The exercise — called the Noncombatant Evacuation Operation — aims for a quick evacuation even under other conditions, such as natural disaster or civil unrest, said Sgt. Maj. Robert Shields. But the most looming threat — poised just 35 miles north — could rain havoc down on Seoul.

“We plan to get people out of here as quickly as they can get to the site,” Shields said.

Through Saturday, the military was running 14 personnel processing sites throughout South Korea. Family members go through a variety of stations, such as registering personal property, turning over car keys, registering pets and ensuring they have proper identification to travel.

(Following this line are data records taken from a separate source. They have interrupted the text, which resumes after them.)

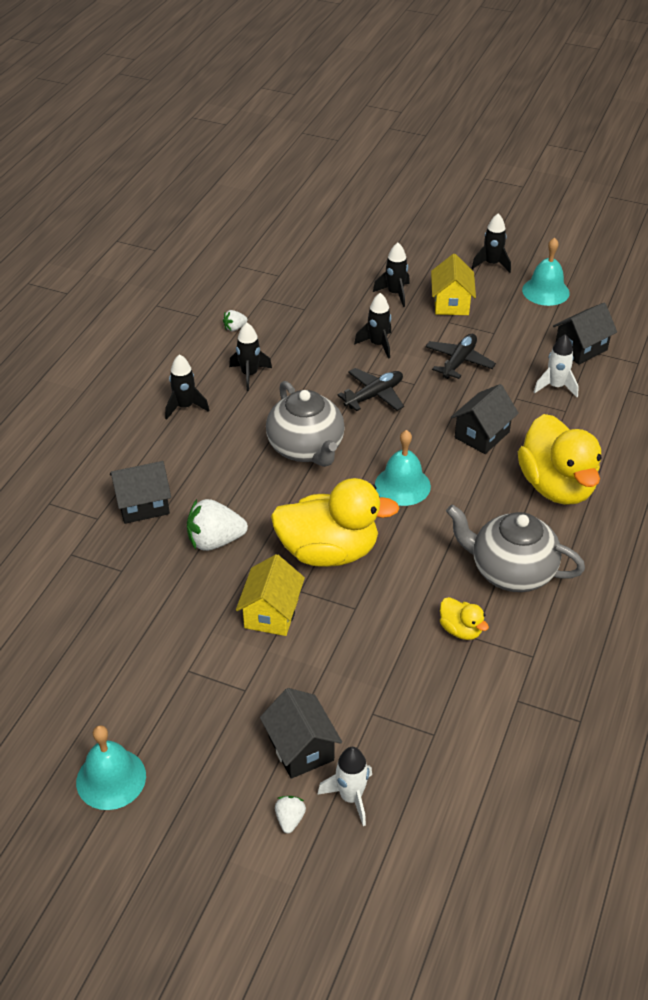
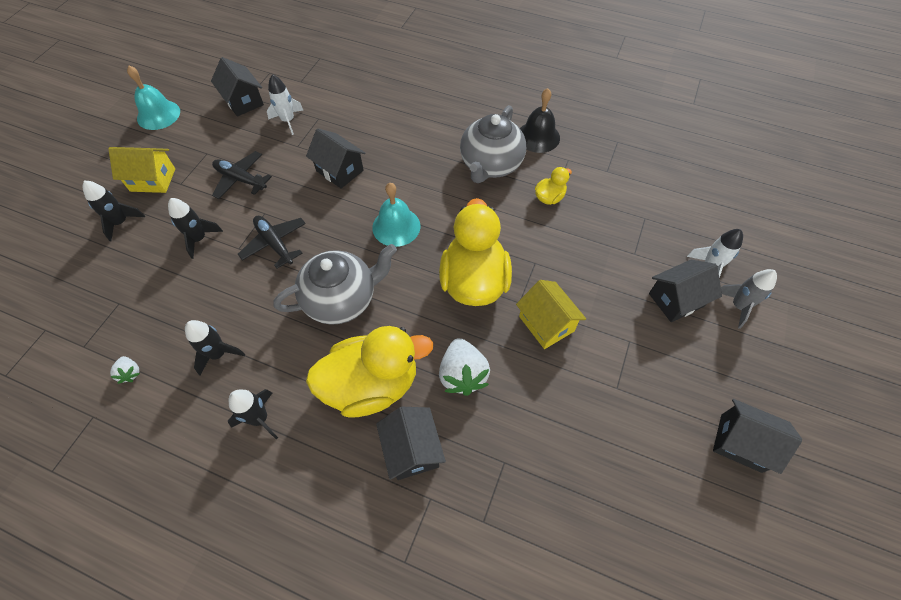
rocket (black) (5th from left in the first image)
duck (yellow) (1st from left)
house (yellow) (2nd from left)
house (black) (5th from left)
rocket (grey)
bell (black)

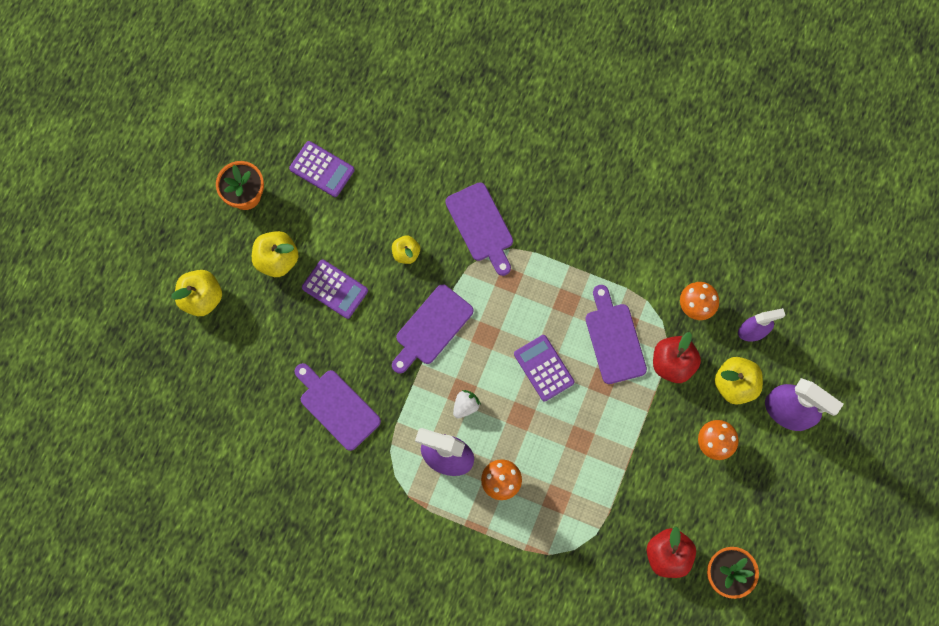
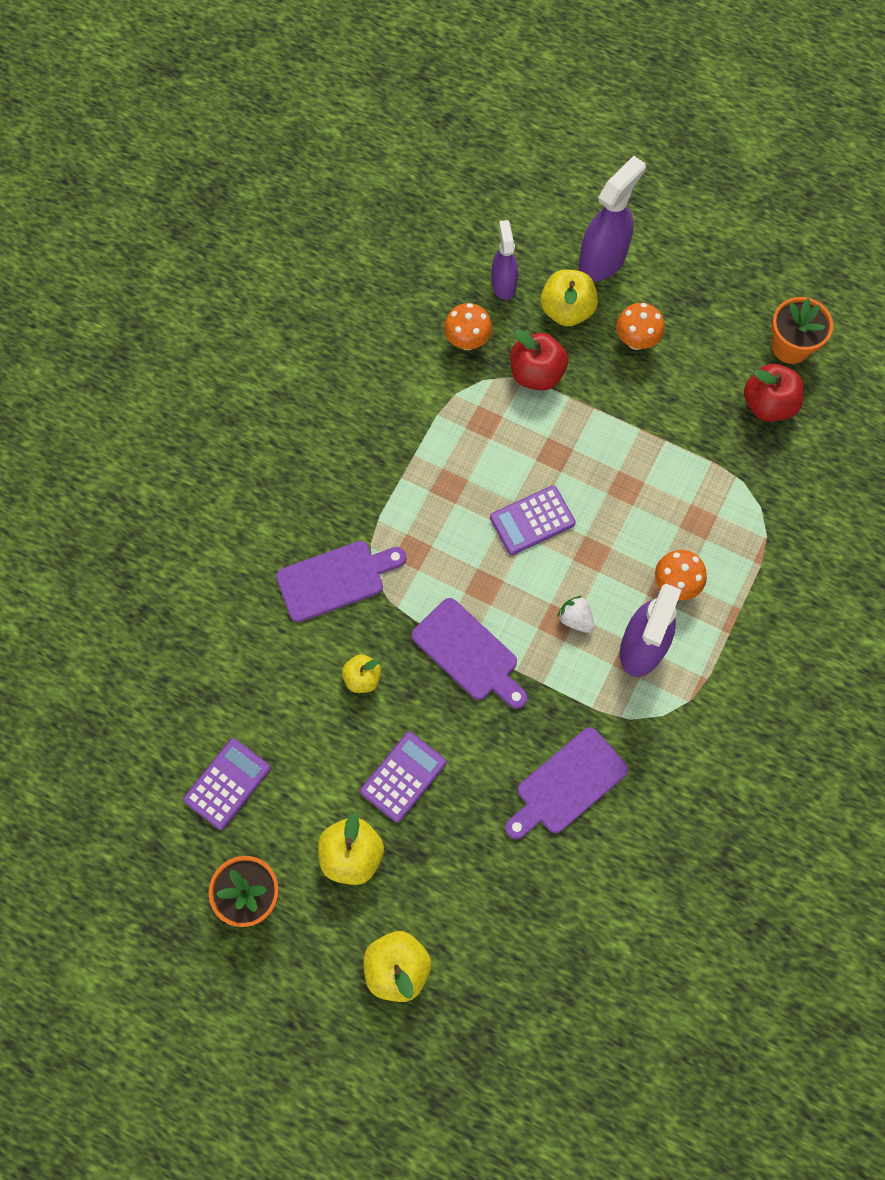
cutting board (purple) (4th from left in the first image)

People also are issued bracelets with an identification code. That code is scanned when people leave and arrive, informing the military where they are.

A handful of dependents will practice leaving Seoul, getting on trains and going to Pusan. About 150 others will take a flight to Japan, Shields said.

Under agreements, the U.S. military also would help people from other countries evacuate.

Evacuees could end up in other countries arranged by the U.S. government, he said. The U.S. military has done evacuation operations for real, such as in the Philippines when Mount Pinatubo erupted in 1991, destroying Clark Air Base.

Shields is in charge of operating the NEO center at Hannam Village, a military housing facility with 1,500 people from 489 families. A father of two, Shields silently agreed it’s likely servicemembers might not even be able to say goodbye to their families in the event something happened.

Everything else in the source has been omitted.